Children and young adults in a prolonged unconscious state after severe brain injury: long-term functional outcome as measured by the DRS and the GOSE after early intensive neurorehabilitation.Brain Inj. 2007 Jan; 21(1):53-61.BI
To investigate the long-term (2-15 years) functional outcome of children and young adults who received an early intensive neurorehabilitation programme (EINP) after a prolonged period of unconsciousness due to severe brain injury; to differentiate between traumatic brain injury (TBI) and non-traumatic brain injury (nTBI); and to compare the results on two different outcome scales: the Disability Rating Scale (DRS) and the Glasgow Outcome Scale Extended (GOSE).

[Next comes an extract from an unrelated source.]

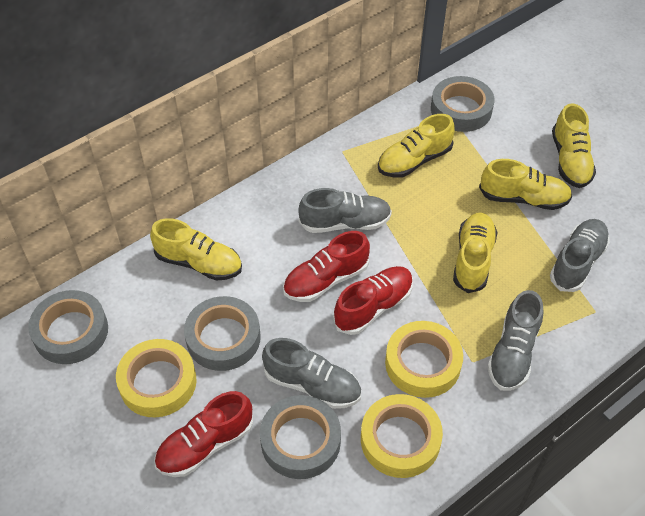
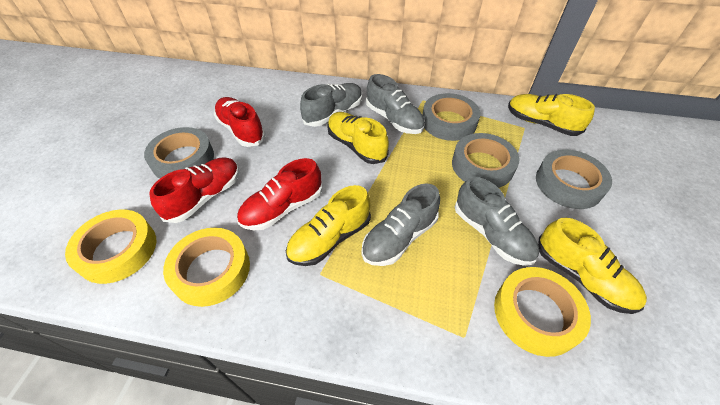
yellow shoe: 5 -> 4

One hundred and forty-five patients, who were admitted to EINP between December 1987 and January 2001.
The Post-Acute Level of Consciousness scale (PALOC-s), the DRS, including categorized scores (DRScat), and the GOSE.

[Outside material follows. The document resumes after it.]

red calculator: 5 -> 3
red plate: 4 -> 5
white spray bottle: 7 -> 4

The long-term functional level of 90 patients could be determined, of whom 25 were deceased. The mean DRS-score of the surviving patients was 6.8 (SD = 6.6); the mean score on the GOSE was 4.5 (SD = 1.7). There was a significant difference in the outcome amongst traumatic and non-traumatic patients (t88 = 4.21; p < 0.01). The correlation between the DRS and the GOSE was high (Spearman rho = 0.85; p < 0.01), as well as the correlation between the categorized scores of the DRS and the GOSE (Spearman rho = 0.81; p < 0.01). The distribution of outcome scores on the DRScat is more diverse than on the GOSE. Especially item 7 of the DRS, measuring functional independence, showed considerable variance in discriminating between different outcome levels.
More patients with TBI than expected reached a (semi-) independent level of functioning, indicating a possible effect of EINP. Patients suffering from nTBI did not demonstrate these outcome levels. Only a few patients stayed in a vegetative state for more than a couple of years. In this cohort of severe brain-injured young people, the DRS offered the best investigative possibilities for long-term level of functioning.